The million-dollar question, which people of which Nation and/or which government are they referring to?  There is no legal nor logical explanation that would allow the U.S. Congress to act in this way in relation to state citizens under the Federal Constitution, it would seem to be a direct act of treason, right?  So, there must be another explanation, even if we find it difficult to accept.  I believe one needs to have a solid understanding of the distinct legal jurisdictions and the “Nations” within our country to comprehend how this legislation was justified.  They must be referring to their own distinct Nation with their own distinct citizens of the United States outside the limitations of the Federal Constitution.

These quotes then tie into Senate Resolution Number 62 from April of 1933 which reads;

The ultimate ownership of all property is in the State; individual ownership is only by virtue of Government, amounting to mere user; and that use must be in accordance with law and subordinate to the necessities of the State.”
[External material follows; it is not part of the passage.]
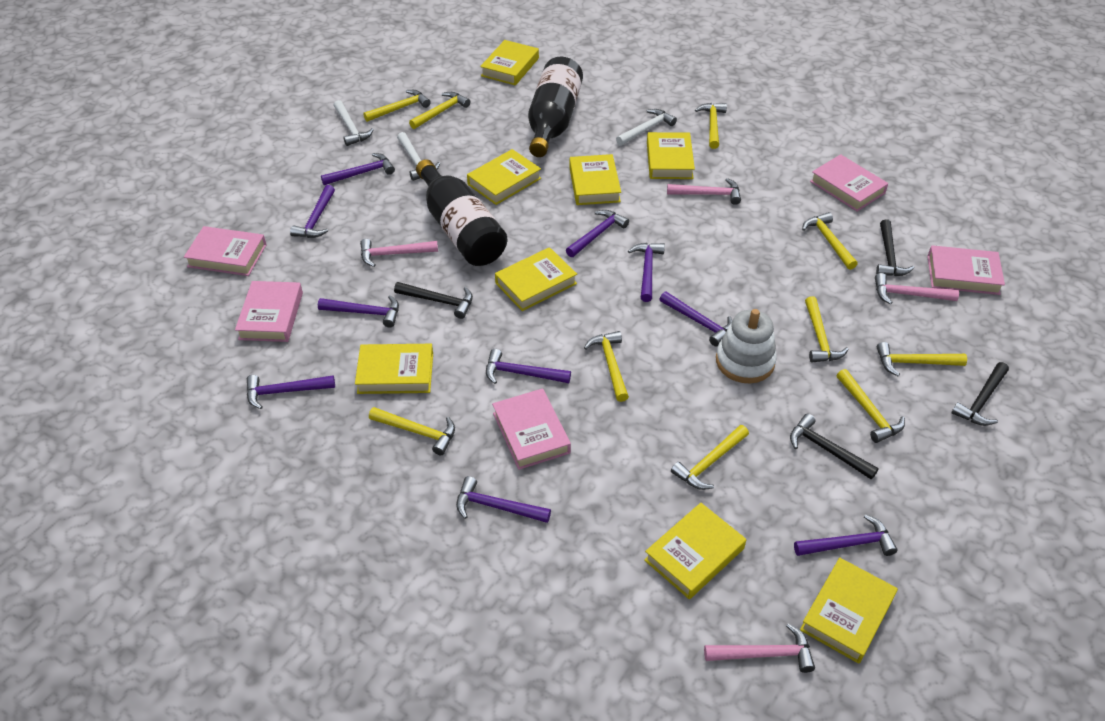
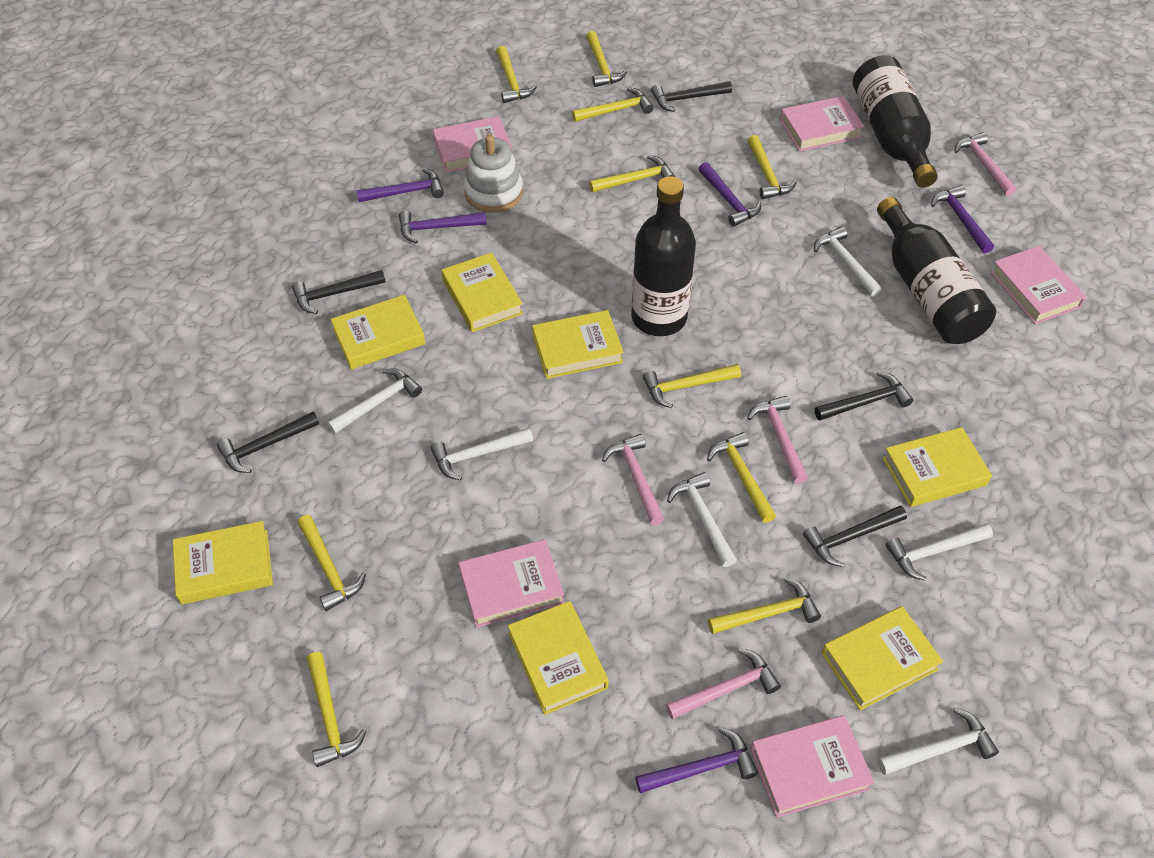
black bottle: 2 -> 3
black hammer: 4 -> 5
purple hammer: 10 -> 5
white hammer: 3 -> 6
yellow book: 8 -> 7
The saying goes, ‘the devil is in the details’.  Important to take notice of the language and the particular terms used in the ‘United States’ Senate Resolution 62.  Notice it is referring to State in the singular context, it does not say States or Union.  It also does not identify which Government is determining “individual ownership”. 

 These statements bring along multiple questions, such as, how is property ownership now in the State?  Ownership by virtue of Government?  Necessities of the State?  This doesn't sound like our federal government under limited delegated enumerated powers, what happened to private property?  The inalienable natural rights of the individual, which would include private property?  Sounding like the tenets of a socialist state under the philosophy of Collectivism.  It does not look good for the people of the United States of America but alas there is hope when the truth is known.  There are no enemies other than our own ignorance at this point, which is why I'm taking the time to write this difficult synopsis about some important historical events and the importance of knowing our history and our fundamental law.  It is only those with the power of discernment and truth that are able to cut through deception and fraud.  There are many who profit from an ignorant society and they are willing to commit atrocities to propagate their own selfish ambitions and insane delusions.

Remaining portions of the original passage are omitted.